Por las calientísimas arenas del desierto de Egipto se enfermó de los ojos y cuando murió estaba casi completamente ciego. Su salud iba empeorando, los estigmas le hacían sufrir y le debilitaban y casi había perdido la vista. En el verano de 1225 estuvo tan enfermo, que el cardenal Ugolino y el hermano Elías le obligaron a ponerse en manos del médico del Papa en Rieti. El santo obedeció con sencillez. De camino a Rieti fue a visitar a Santa Clara en el convento de San Damián. Ahí, en medio de los más agudos sufrimientos físicos, escribió el "Cántico del hermano Sol" y lo adaptó a una tonada popular para que sus hermanos pudiesen cantarlo.

El 4 de octubre de 1226, acostado en el duro suelo, cubierto con un hábito que le habían prestado de limosna, y pidiendo a sus seguidores que se amen siempre como Cristo los ha amado, murió como había vivido: lleno de alegría, de paz y de amor a Dios.

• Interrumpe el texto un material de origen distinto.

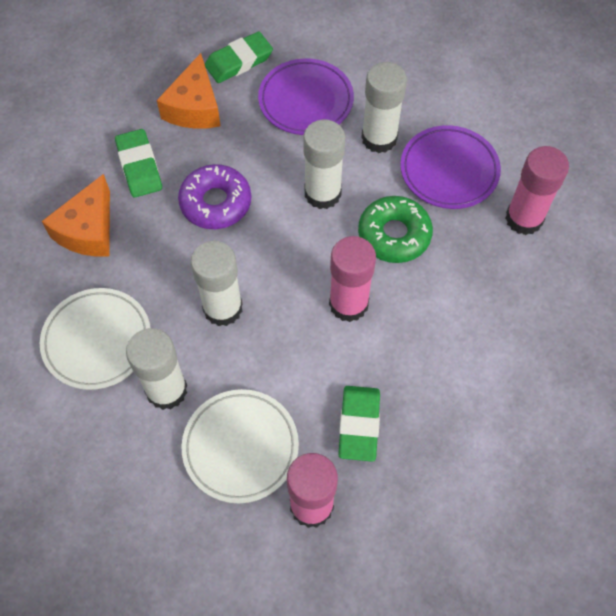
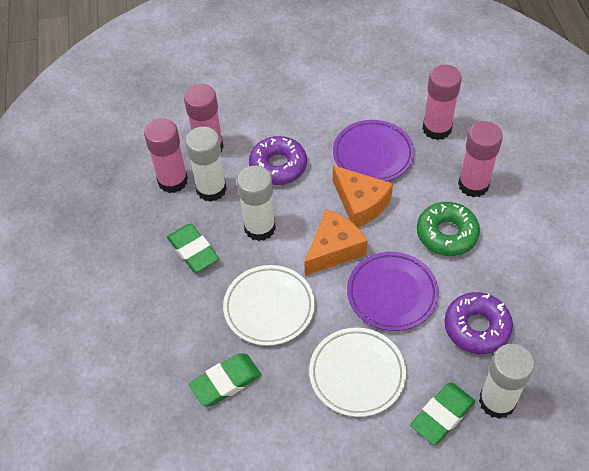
pink glue stick: 3 -> 4
purple donut: 1 -> 2
white glue stick: 4 -> 3

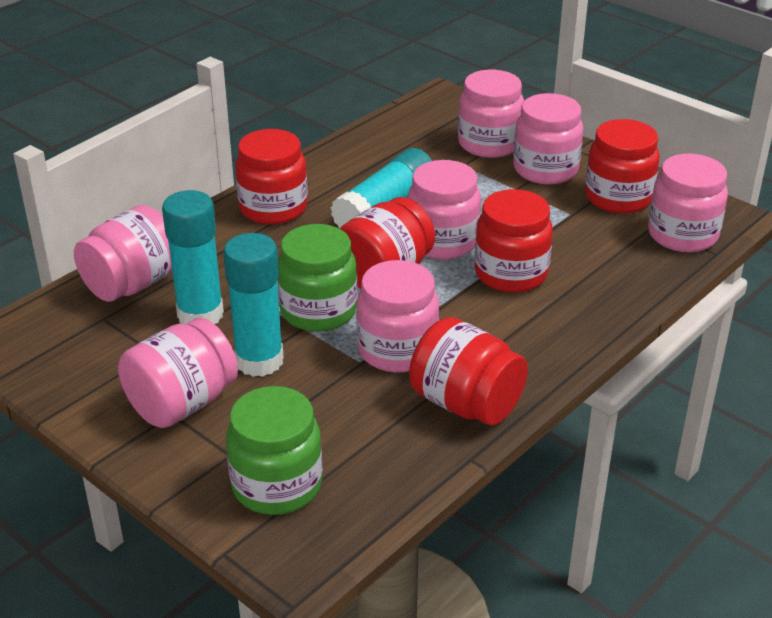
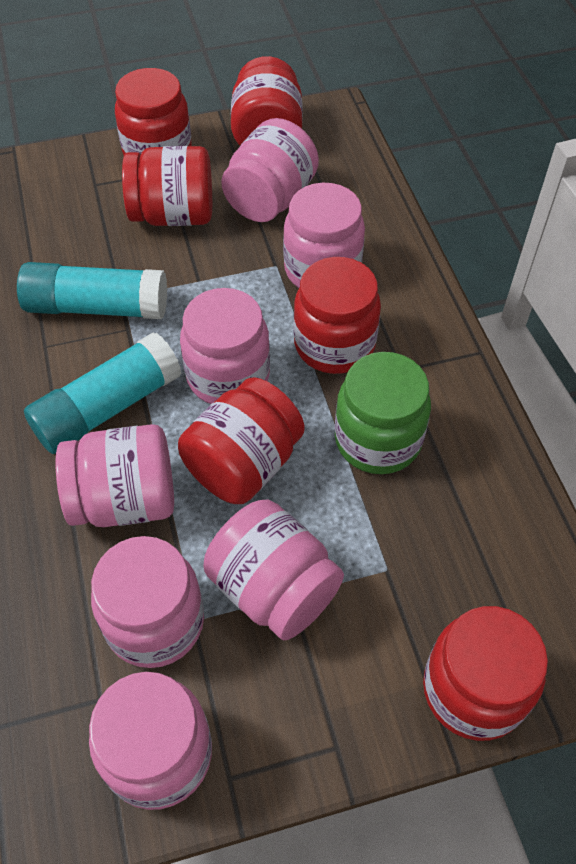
green jar: 2 -> 1
red jar: 5 -> 6
turquoise glue stick: 3 -> 2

Cuando apenas habían transcurrido dos años después de su muerte, el Sumo Pontífice lo declaró santo y en todos los países de la tierra se venera y se admira a este hombre sencillo y bueno que pasó por el mundo enseñando a amar la naturaleza y a vivir desprendido de los bienes materiales y sobre todo enamorados de nuestro buen Dios.